Now, here’s what I see in the above gif:
– The main characters disappear. The only time you see that in-game thus far is when someone or something dies.
– The Crystal is no longer behind Kuja.
So, here’s what I’m thinking:
– When Kuja casts Ultima, it destroys the Crystal. The Crystal’s destruction is what prompts Necron to come start kickin’ ass, not just Kuja’s massive amounts of butthurt.
– The heroes were the first people to die after the destruction of the Crystal, which is why they’re in this weird quasi-death-realm thing.
– When Necron is defeated, the crystal is restored due to the “nothingness-vacuum” caused by his absence. Because Necron is the personification of oblivion/nothingness, when he is defeated, he’s gotta be replaced by… something, right?
Huh. Weird. Anyway, what I’m trying to say is that Necron made… some sort of sense existing, at least. He’s also a great foil for… well, every protagonist in the game.
These characters have been through hell.
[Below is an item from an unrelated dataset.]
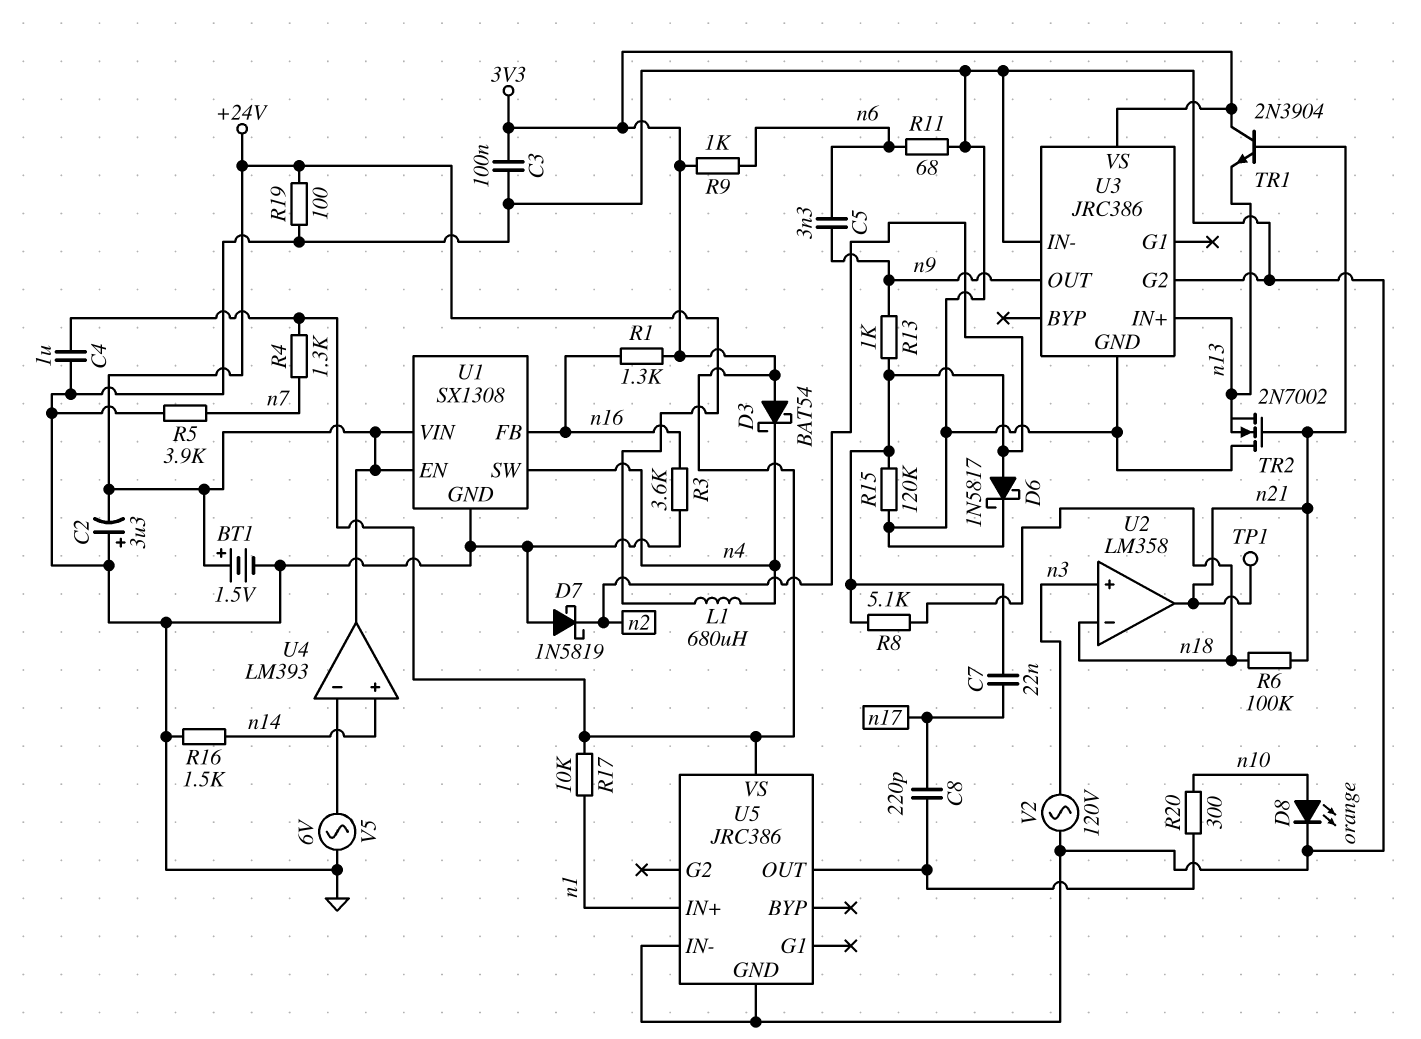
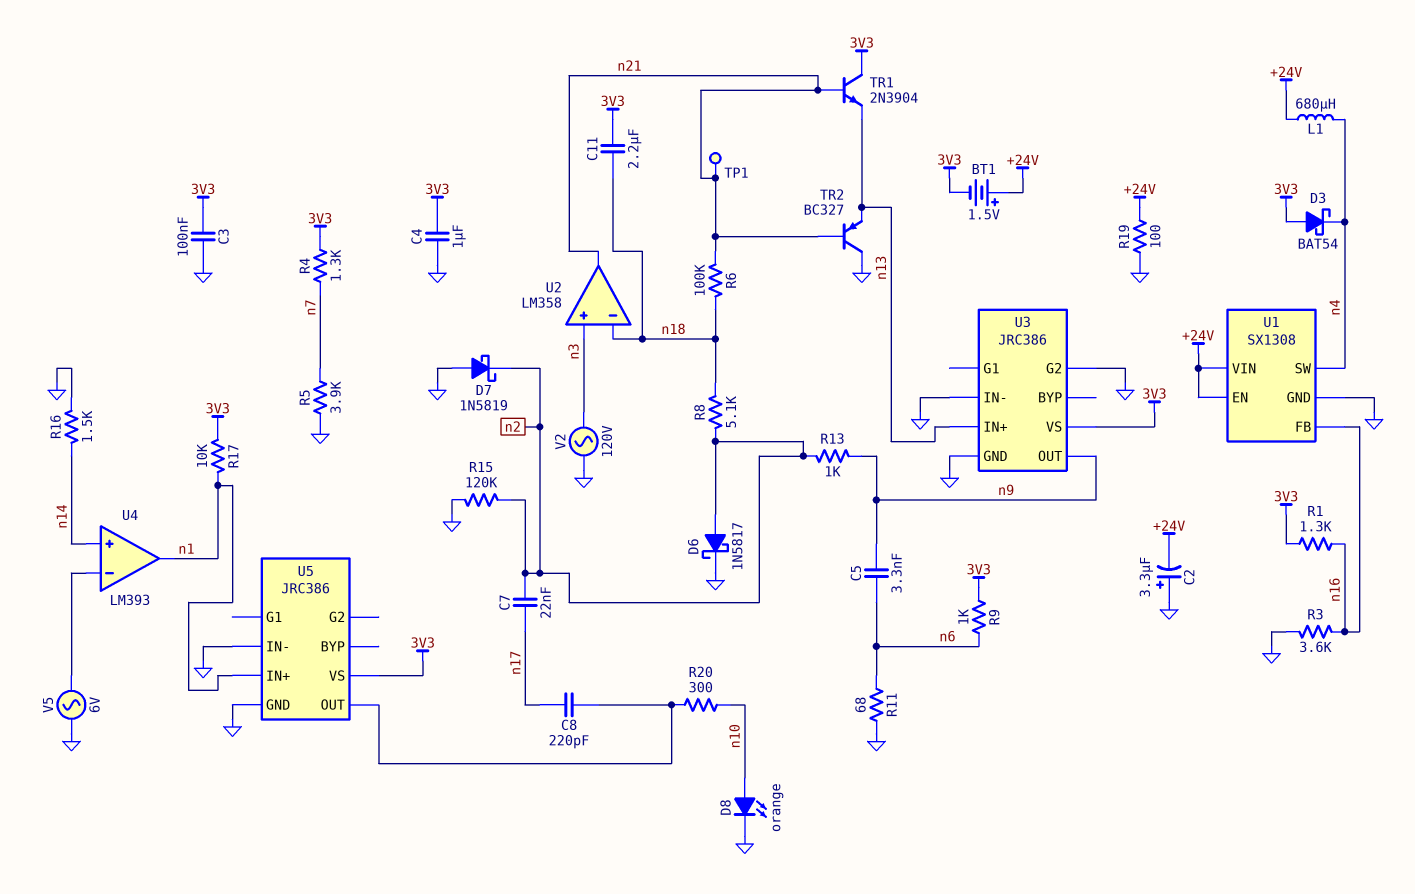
BT1: 1.5V (plus +24V, minus GND) -> 1.5V (plus +24V, minus 3V3)
C11: none -> 2.2uF (3V3, n18)
TR2: NMOS 2N7002 (G n21, D GND, S n13) -> PNP BC327 (B n21, C GND, E n13)
U4 pin out: +24V -> n1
Homelands have been laid to waste. Family members, loved ones, and thousands more have been slaughtered, many of which were at the hands of Garnet’s own mother, gone mad with greed. Freya’s lover, Sir Fratley, who she has been searching for for years, has no memory of their past. Eiko’s family was dead or missing. Steiner and Amarant’s most long-standing philosophies, one of blind loyalty to another, and one of blind loyalty to self, that had kept them alive through the most dire of circumstances, are dissolved before their eyes; the same thing happens with Vivi and Zidane, except instead of their philosophies, they face an even more harrowing question: the status of their humanity itself.
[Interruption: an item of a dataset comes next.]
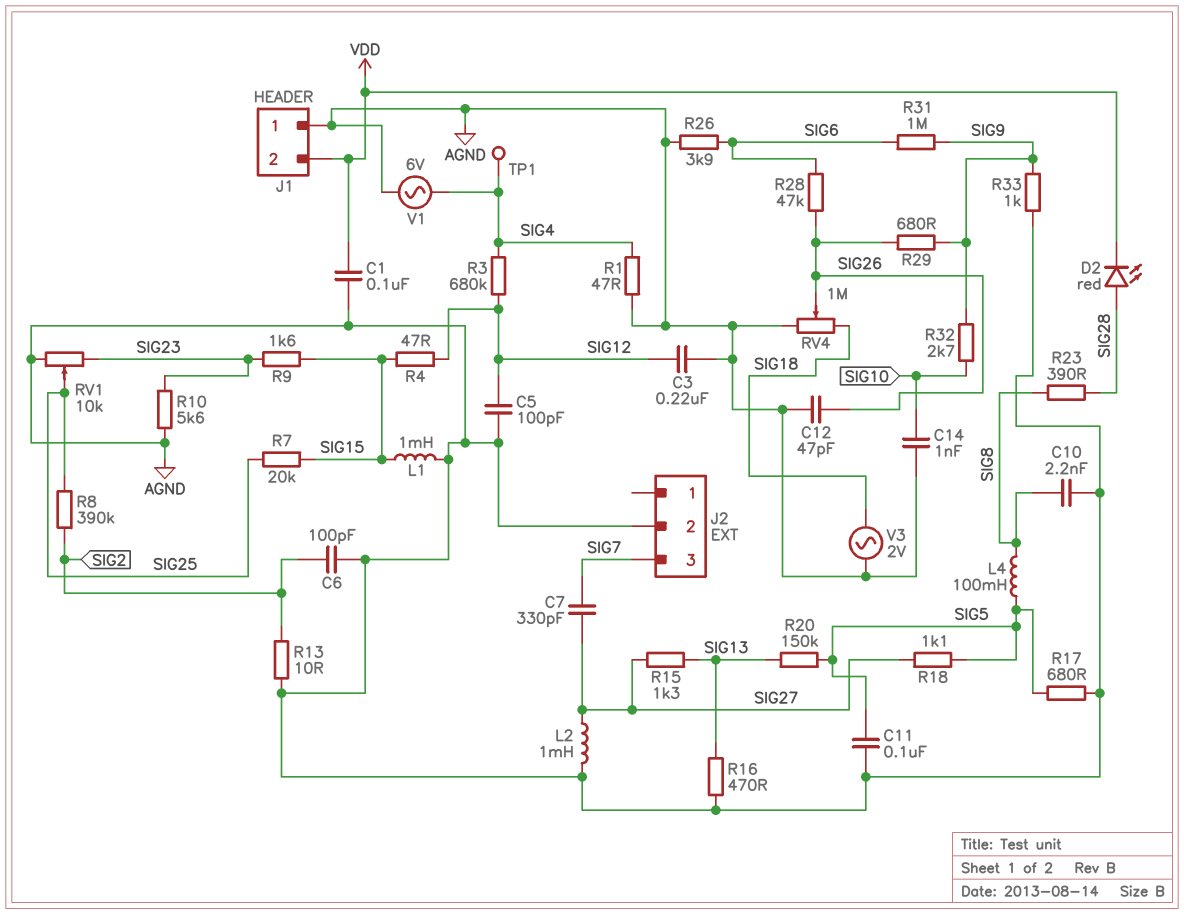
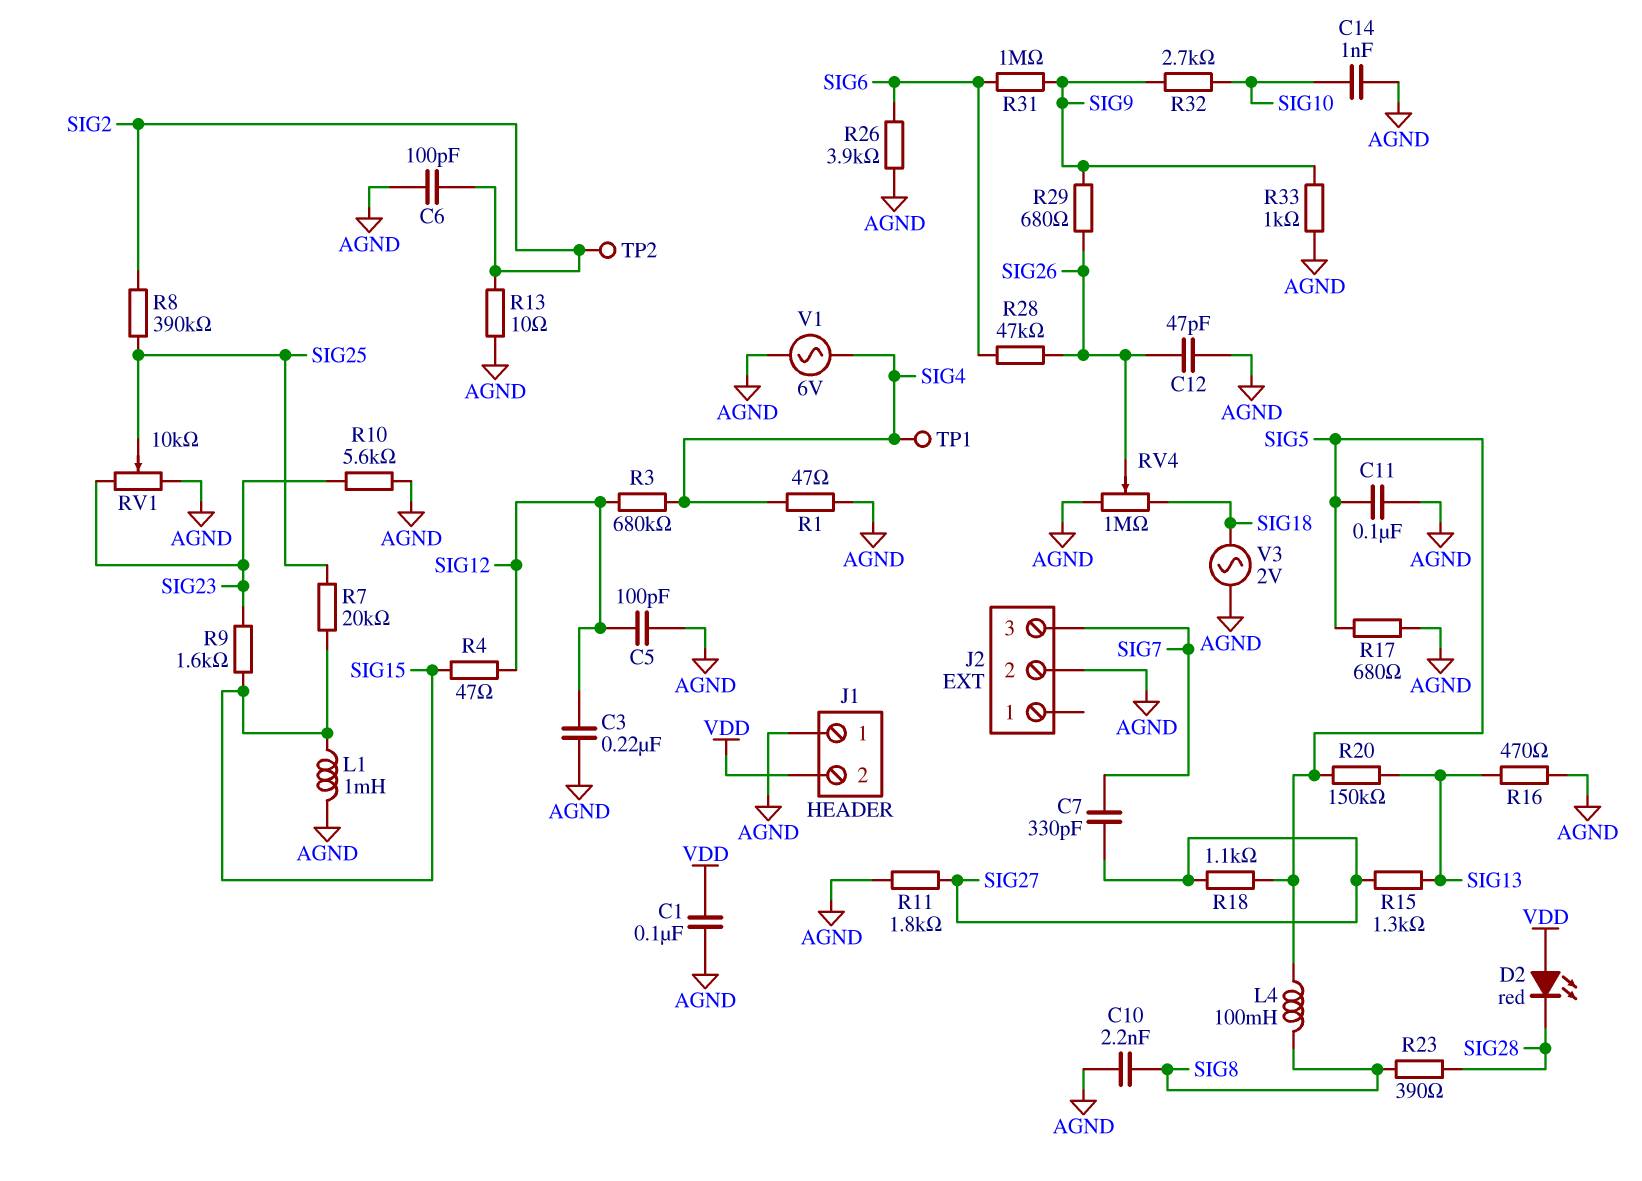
D2: LED red (A SIG28, K VDD) -> LED red (A VDD, K SIG28)
L2: 1mH (AGND, SIG27) -> none
R11: none -> 1.8k (AGND, SIG27)
TP2: none -> test point (SIG2)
I don’t think Necron is a useless, no-purpose final boss. Quite the contrary – I think he’s the linchpin of the game, the story, and the transcendent theme of Final Fantasy IX. Without Necron, the game would cease to have the exact quality which I think makes it the greatest video game in history: the absolute, against-all-odds, blindingly-bright love of life itself that finally answers the great question that each of our protagonists face when they are staring down the seductive peace of utter oblivion: “is life worth the pain it brings?”. Each of the characters above have fan-fucking-tastic reasons to say, “Hey, nothingness sounds pretty great, compared to the shitstorm that I’ve been through!”.
Not one of them does.
After everything they’ve been through, each and every one chooses life.
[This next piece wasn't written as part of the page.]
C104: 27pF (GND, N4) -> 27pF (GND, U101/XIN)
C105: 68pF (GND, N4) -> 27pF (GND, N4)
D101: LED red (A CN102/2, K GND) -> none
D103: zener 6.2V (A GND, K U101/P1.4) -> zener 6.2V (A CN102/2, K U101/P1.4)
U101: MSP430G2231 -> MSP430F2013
I think this has a two-pronged effect. If thought of in this manner, the choice shows more starkly than ever before the fortitude of the heroes, as well as making Kuja slightly more sympathetic and less villainous. He’s just scared, guys. He’s been dealt much the same hand as Zidane, and he’s scared. He doesn’t want to die; more importantly, he doesn’t want the fear of death. Who can be blamed for trying to escape fear? Not that Kuja went about it the right way or anything, but still, he was misguided and scared, and I can’t blame him for that.
Maybe Necron could have been referenced more in-game; maybe he should have been somehow hinted at, if only for the player’s knowledge; maybe it’s not an original idea. But Necron is the character who poses, once and for all, this final question to the protagonists of Final Fantasy IX, providing the single most intense experience I have ever felt from a piece of media in my life. I was 11 when I experienced this; it was the first time I had encountered such a question, and Zidane’s response left me in tears.